See the `parse()` function for a description of supported options.

If the final, optional `callback` is specified the function returns in the same way as `parse()`.

NOTE: In order to correctly fire the `progress` event `parseFile()` defaults to using `fs.readFile` instead of `fs.createReadStream()` this is because buffers have a *known* length and streams have an *unknown* length. If you wish to read very large files you may wish to use the `parse()` event with `fs.createReadStream()` manually.

NOTE: Use `reflib.promises.parseFile()` for the promisable version of this function.


output(options)
---------------
Output a reference library.

The options object must at least contain `stream` and `content` properties. Other options supported are:

| Option           | Type                   | Description                                                                                     |
|------------------|------------------------|-------------------------------------------------------------------------------------------------|
| stream           | Stream.Writable stream | The stream object to output content into                                                        |
| format           | String                 | The driver to use when formatting the data                                                      |
| content          | Array or Object or Callback | The reference library to output.
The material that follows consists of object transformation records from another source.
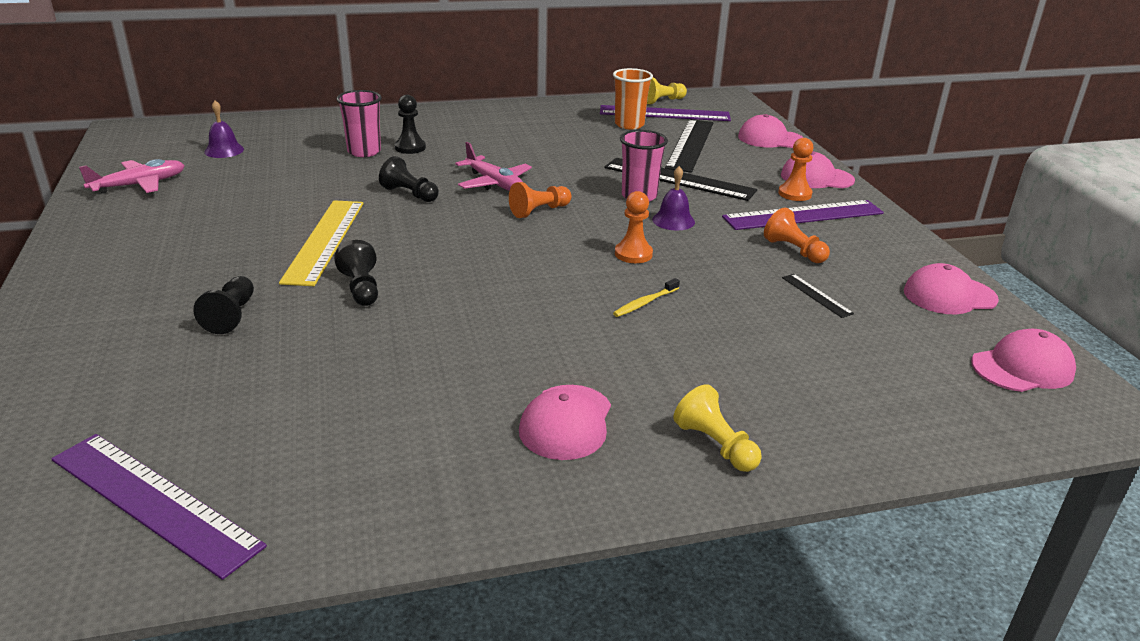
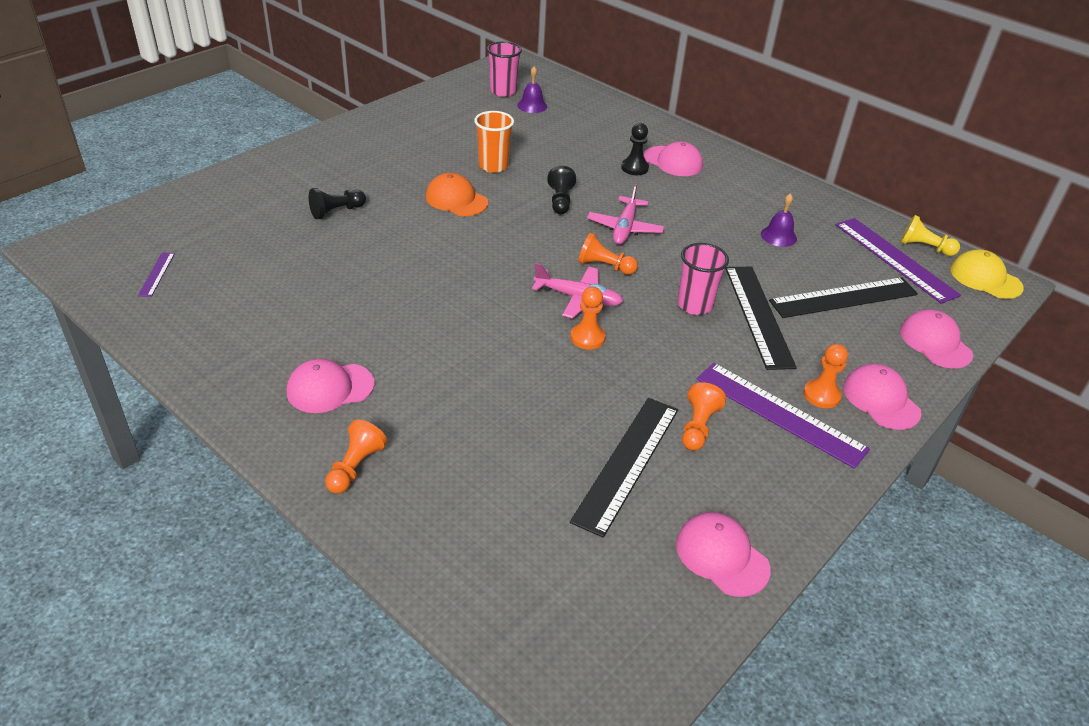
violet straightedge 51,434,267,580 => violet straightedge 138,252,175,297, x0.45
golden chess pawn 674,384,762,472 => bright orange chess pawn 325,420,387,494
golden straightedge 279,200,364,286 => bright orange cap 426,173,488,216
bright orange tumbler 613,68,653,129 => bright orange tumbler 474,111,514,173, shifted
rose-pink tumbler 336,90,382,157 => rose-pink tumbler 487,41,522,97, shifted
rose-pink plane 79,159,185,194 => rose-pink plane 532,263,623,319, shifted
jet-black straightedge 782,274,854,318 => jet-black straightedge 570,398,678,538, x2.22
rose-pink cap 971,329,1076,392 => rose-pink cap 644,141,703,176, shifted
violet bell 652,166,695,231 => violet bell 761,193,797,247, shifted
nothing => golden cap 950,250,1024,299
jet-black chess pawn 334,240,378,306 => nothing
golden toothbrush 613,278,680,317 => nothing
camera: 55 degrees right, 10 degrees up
If an array each item is used in turn, if an object a single item is output, if a callback this is called with the arguments (next, batchNo) until it returns null. The callback function can return a single object or an array |
| defaultType      | String                 | Some libraries must have a reference type for each reference, if that is omitted use this value |
| encode           | Callback               | Overridable callback to use on each reference output                                            |
| escape           | Callback               | Overridable callback to use when encoding text                                                  |
| fields           | Undefined, string, array, true | If undefined only supported fields are output, if an array only those specified fields are output, if true all fields even those not recognised are output. If the input is a string it is split into an array as a CSV |


See the output tests of individual drivers for more examples.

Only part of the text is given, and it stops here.